Can the police search your cell phone after you are arrested?

In People v. Diaz (2011) #S166600, the California Supreme Court reversed the court of appeal's affirmance of the trial court's denial of a motion to suppress evidence of text messages on the defendant's cell phone.  The Court held that the officers' search of text messages taken from the defendant's cell phone within 90 minutes after a lawful arrest was incident to a lawful custodial arrest.  It held that the cell phone was "immediately associated with defendant's person's," and therefore, the warrantless search was valid.

The opinion was written by Justice Chin.  Justices Baxter, Corrigan, and George concurred in the opinion.  Justice Kennard wrote a concurring opinion, while Justice Werdegar, joined by Justice Moreno, dissented.  The majority relied on federal court decisions that held clothing and small containers could be searched without a warrant.

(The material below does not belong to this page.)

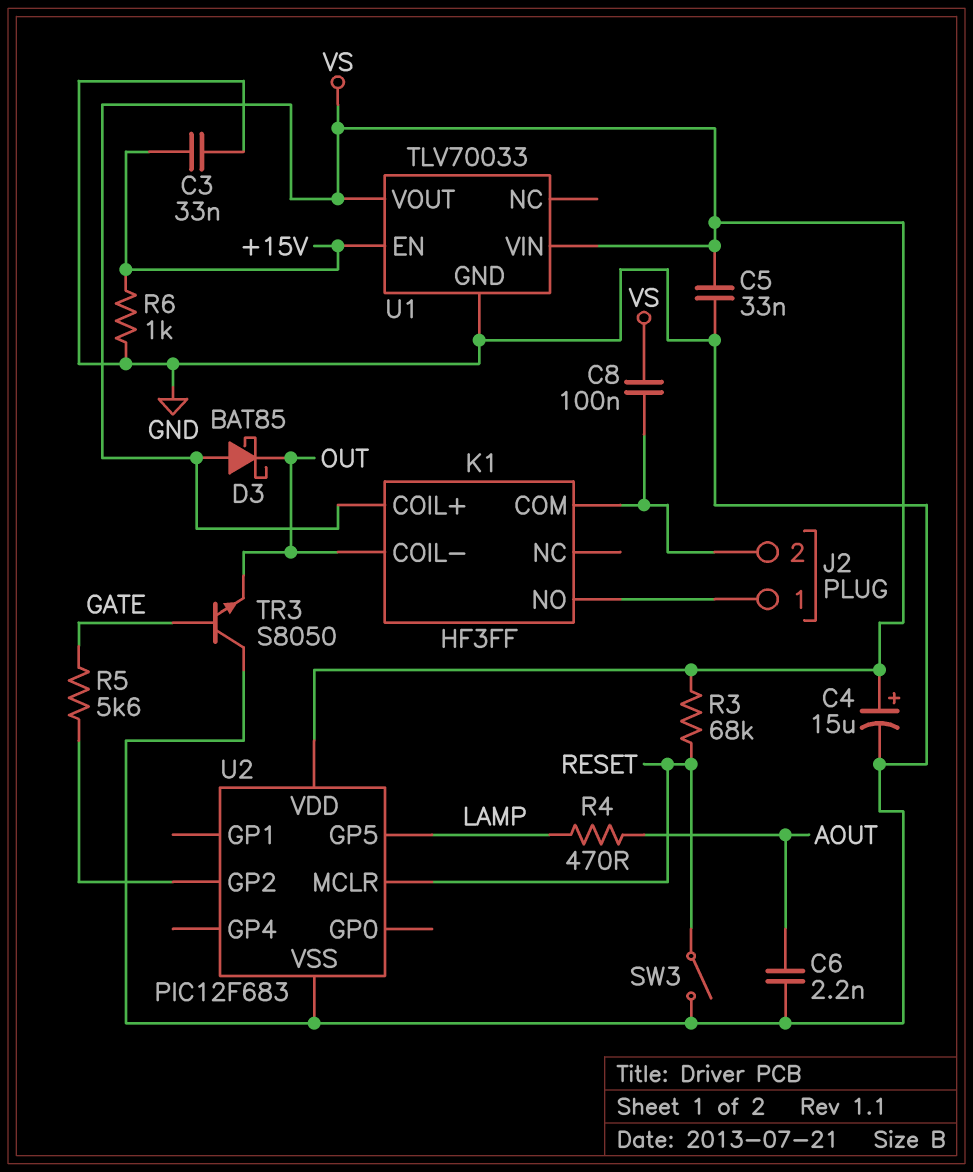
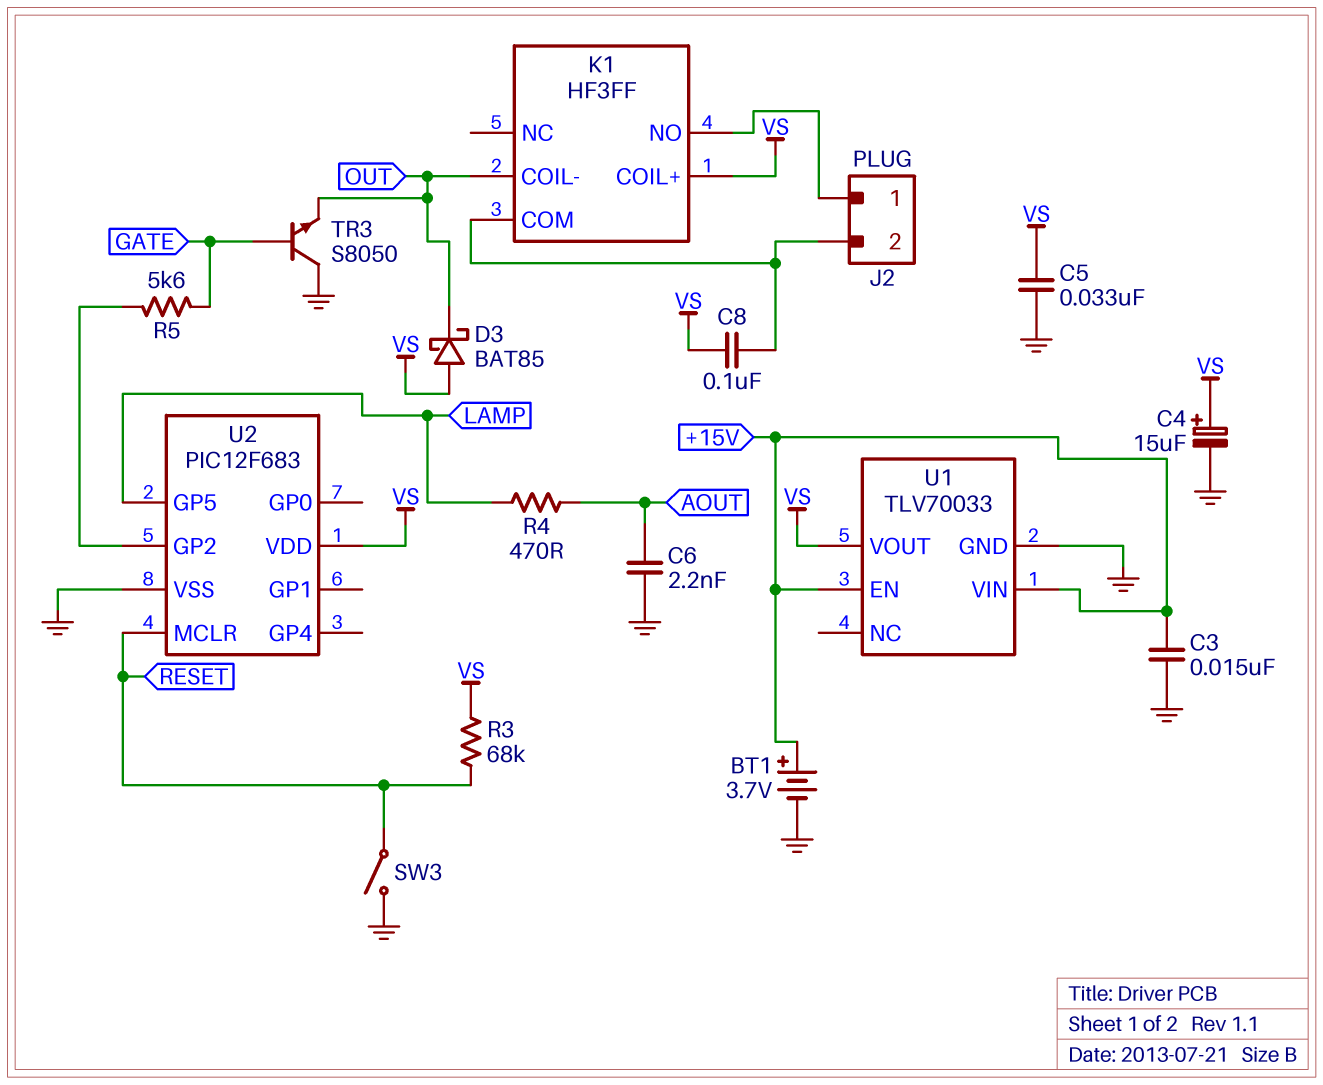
BT1: none -> 3.7V (plus +15V, minus GND)
C3: 33nF (+15V, GND) -> 15nF (+15V, GND)
R6: 1k (+15V, GND) -> none
U1 pin VIN: VS -> +15V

Justice Werdegar dissented, finding substantial differences between clothing and smart phones.  Electronic devices contain enormous amounts of personal and private information.  Once the device is taken into police custody, then the defendant cannot erase the information and a warrant could be obtained.  Justice Werdegar also distinguished a person's privacy rights in his or her person from a privacy interest in data stored on electronic devices.  She reasoned that a person does not lose all privacy rights after being taken into custody.  She also explained that some examination of the device may be reasonable, such as when an officer receives a call on the phone or there is a reason to fear imminent loss of evidence.

Justice Werdegar concluded, "The majority's holding, however, goes much further, apparently allowing police carte blanche, with no showing of exigency, to rummage at leisure through {Slip Opn. Page 13} the wealth of personal and business information that can be carried on a mobile phone or handheld computer merely because the device was taken from an arrestee's person. The majority thus sanctions a highly intrusive and unjustified type of search, one meeting neither the warrant requirement nor the reasonableness requirement of the Fourth Amendment to the United States Constitution. As a commentator has noted, '[i]f courts adopted this rule, it would subject anyone who is the subject of a custodial arrest, even for a traffic violation, to a preapproved foray into a virtual warehouse of their most intimate communications and photographs without probable cause.' (Orso, Cellular Phones, Warrantless Searches, and the New Frontier of Fourth Amendment Jurisprudence, supra, 50 Santa Clara L.Rev. at p. 211.) United States Supreme Court authority does not compel this overly permissive rule, and I cannot agree to its adoption."

This ruling is disturbing as many of us travel with smartphones that contain huge amounts of private texts, letters, and contact information.  Would this rule be extended to  tablet computers or even laptops?  An attorney's smartphone should already have password protection if there is any data on it that pertains to a client's files.  But more important, this ruling could open the door to searches of smartphones after even a minor charge (that may not even require access to a cellphone for prosecution).  Another precaution - although its value might be questioned - is not to have the phone on your person while traveling.

The defense has indicated it plans to appeal to the U.S. Supreme Court, but whether that Court would decide in favor of Fourth Amendment rights given the chance to further put holes in the exclusionary rule, does not hold out much hope for individual rights.